Year-end chart performance for Western Stars
| Chart (2019) | Position |
|---|---|
| Australian Albums (ARIA) | 59 |
| Austrian Albums (Ö3 Austria) | 25 |
| Belgian Albums (Ultratop Flanders) | 17 |
| Belgian Albums (Ultratop Wallonia) | 62 |
| Dutch Albums (Album Top 100) | 46 |
| French Albums (SNEP) | 85 |
| German Albums (Offizielle Top 100) | 29 |
| Irish Albums (IRMA) | 15 |
| Spanish Albums (PROMUSICAE) | 19 |
| Swedish Albums (Sverigetopplistan) | 37 |
| Swiss Albums (Schweizer Hitparade) | 18 |
| UK Albums (OCC) | 35 |
| US Top Rock Albums (Billboard) | 60 |
| Worldwide Albums (IFPI) | 16 |

==Certifications==

Certifications for Western Stars
| Region | Certification | Certified units/sales |
| France (SNEP) | Gold | 50,000^{‡} |
| Germany (BVMI) | Gold | 100,000^{‡} |
| Italy (FIMI) | Platinum | 50,000^{‡} |
| Spain (Promusicae) | Gold | 20,000^{‡} |
| United Kingdom (BPI) | Gold | 100,000^{‡} |
^{‡} Sales+streaming figures based on certification alone.

==Film==
It was announced on July 23, 2019, that Springsteen would world premiere his co-directed film, Western Stars, at the 2019 Toronto International Film Festival. The film marks the first directing credit for Springsteen and was co-directed by his longtime collaborator Thom Zimny.

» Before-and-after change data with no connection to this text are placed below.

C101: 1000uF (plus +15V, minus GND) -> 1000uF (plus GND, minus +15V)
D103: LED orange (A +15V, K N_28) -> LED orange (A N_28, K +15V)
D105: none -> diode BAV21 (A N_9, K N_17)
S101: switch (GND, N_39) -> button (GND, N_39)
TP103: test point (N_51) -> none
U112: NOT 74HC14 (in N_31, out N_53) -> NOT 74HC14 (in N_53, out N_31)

The film features Springsteen and his backing band and orchestra performing the music from the album to a live audience. The live performances were filmed during two nights in April 2019 in a historic barn on the artist's property, the outdoor sequences were filmed at Joshua Tree National Park.

Cameron Bailey, artistic director of the festival, said of the film, "We have Bruce Springsteen's directorial debut at the festival, I think he's got a big future ahead of him. It's largely performance, but there is a framing to it. It's very filmic, which is what attracted me. The album and the film are both about this fading Western movie B-level star who's looking back on his life and the decisions he's made. That narrative and that character shape all the songs. In between the songs, you've got Bruce really talking about this character he invented, the story he wrote for the character, and how it reflects back on his own life as he ages and other kind of narratives he's had in his previous albums."

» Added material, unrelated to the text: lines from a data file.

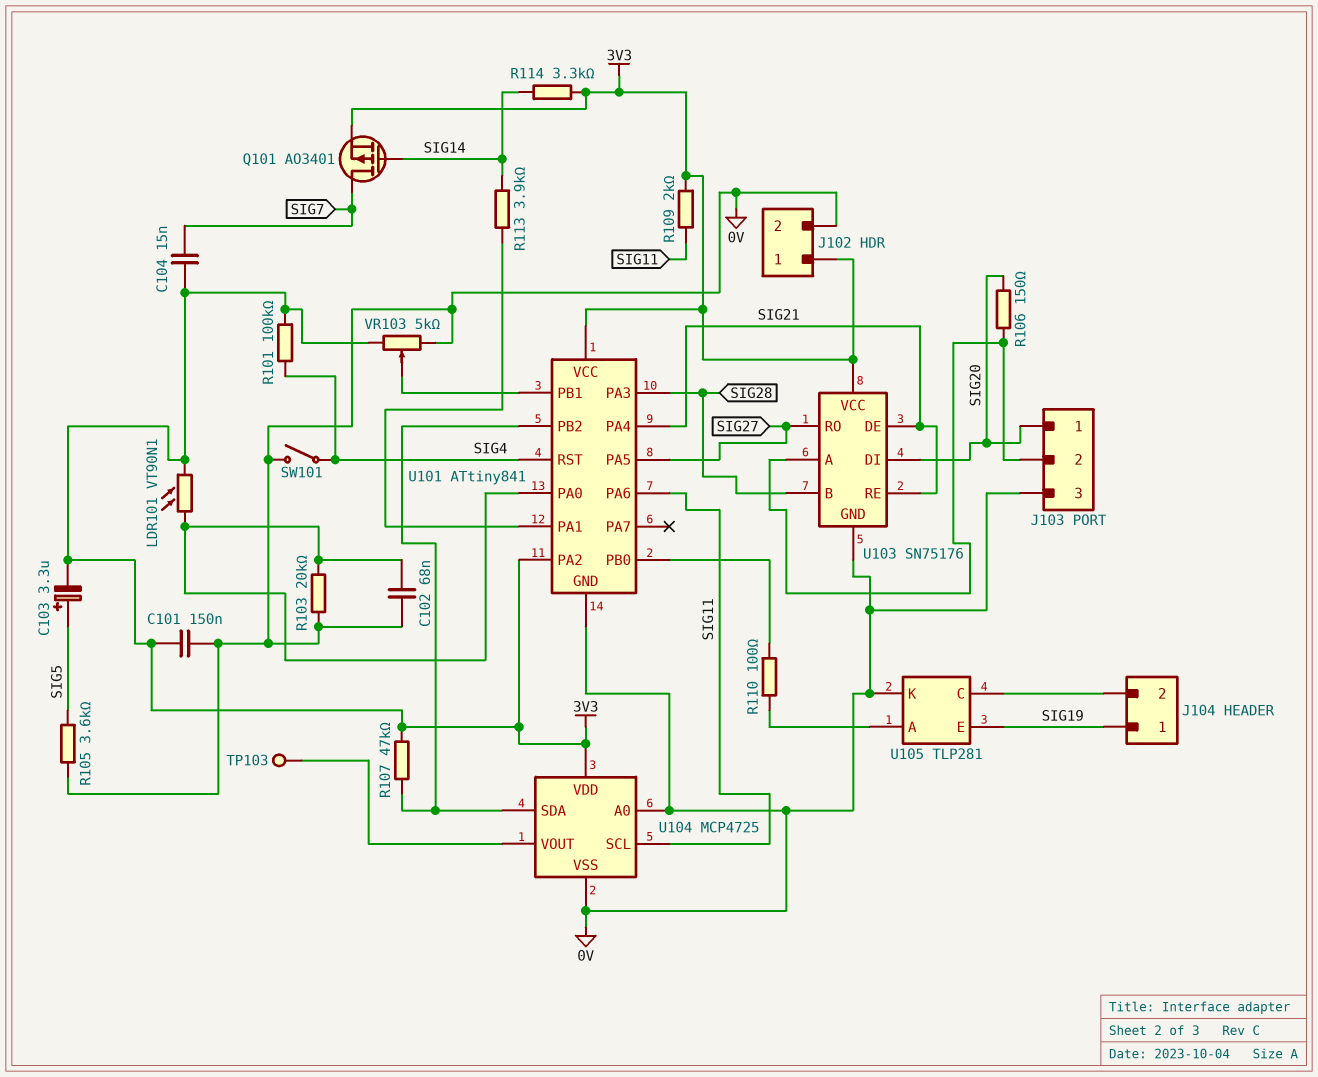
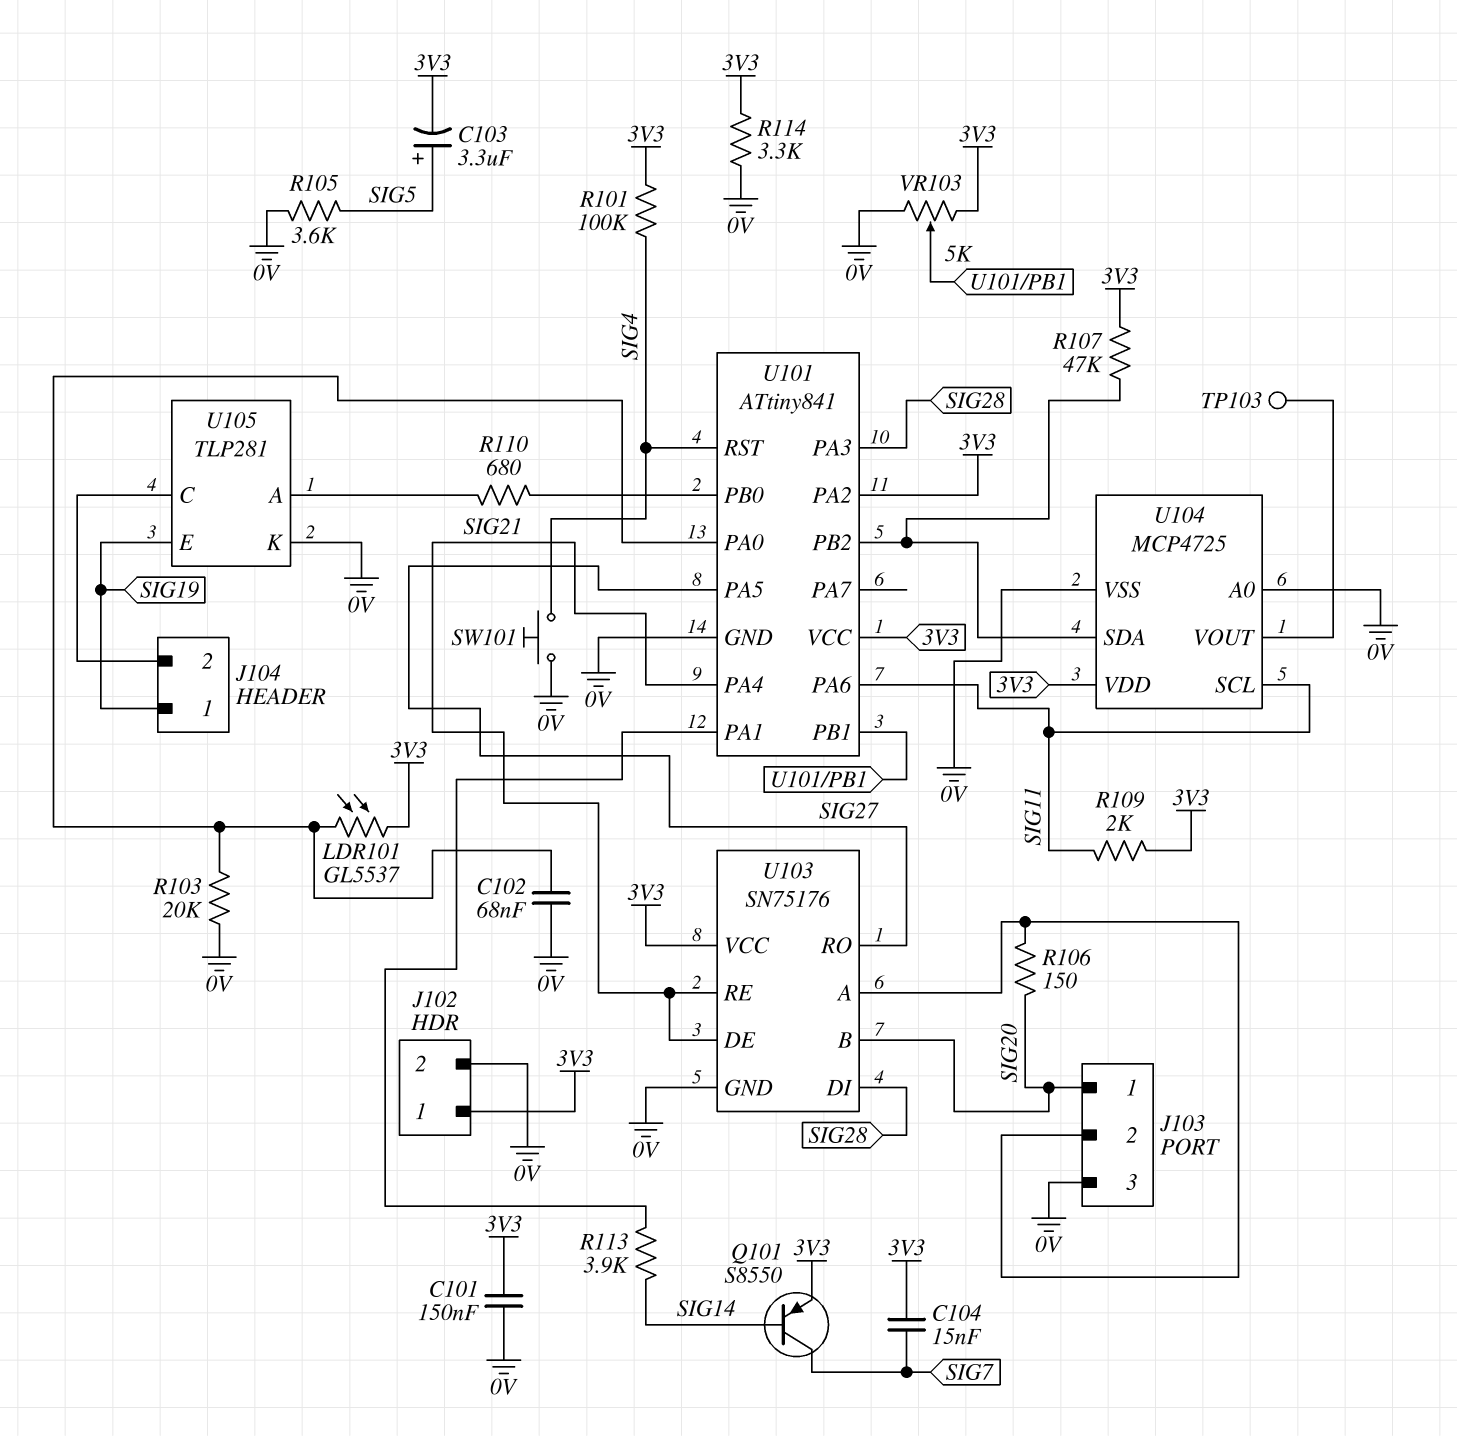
LDR101: VT90N1 (3V3, U101/PA0) -> GL5537 (3V3, U101/PA0)
Q101: PMOS AO3401 (G SIG14, D SIG7, S 3V3) -> PNP S8550 (B SIG14, C SIG7, E 3V3)
R110: 100 (U101/PB0, U105/A) -> 680 (U101/PB0, U105/A)
R114: 3.3k (3V3, SIG14) -> 3.3k (0V, 3V3)
SW101: switch (0V, SIG4) -> button (0V, SIG4)
U103 pin B: SIG28 -> SIG20
U103 pin DI: SIG20 -> SIG28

Warner Bros. Pictures released the film on October 25, 2019. The companion soundtrack for the movie, titled Western Stars – Songs from the Film, was released on the same day by Columbia Records. It grossed $3.7 million worldwide.

Western Stars – Songs from the Film track listing
| No. | Title | Writer(s) | Length |
|---|---|---|---|
| 1. | "Hitch Hikin'" |  | 3:43 |
| 2. | "The Wayfarer" |  | 4:45 |
| 3. | "Tucson Train" |  | 3:21 |
| 4. | "Western Stars" |  | 4:39 |
| 5. | "Sleepy Joe's Café" |  | 3:41 |
| 6. | "Drive Fast (The Stuntman)" |  | 4:42 |
| 7. | "Chasin' Wild Horses" |  | 5:46 |
| 8. | "Sundown" |  | 3:12 |
| 9. | "Somewhere North of Nashville" |  | 1:59 |
| 10. | "Stones" |  | 5:35 |
| 11. | "There Goes My Miracle" |  | 4:00 |
| 12. | "Hello Sunshine" |  | 4:22 |
| 13. | "Moonlight Motel" |  | 4:01 |
| 14. | "Rhinestone Cowboy" | Larry Weiss | 3:18 |
| Total length: |  |  | 57:04 |

===Charts===

Chart performance for Western Stars – Songs from the Film
| Chart (2019) | Peak position |
|---|---|
| US Billboard 200 | 141 |

==Twilight Hours outtakes==
On June 27, 2025, Springsteen released the 83-track boxset Tracks II: The Lost Albums. Twelve songs that were left off of Western Stars are featured on an album in the box set titled Twilight Hours. “At one time it was either a double record [with Western Stars] or they were part of the same record. I love Burt Bacharach and I love those kinds of songs and those kinds of songwriters. I took a swing at it because the chordal structures and everything are much more complicated, which was fun for me to pull off. All this stuff could have come right off of those Sixties albums” Springsteen said. On June 12, 2025, Springsteen released the song "Sunday Love" as a promotional single. The song "I'll Stand By You" was previously featured on the 2019 soundtrack for the movie Blinded by the Light and was released as a promotional single with a music video.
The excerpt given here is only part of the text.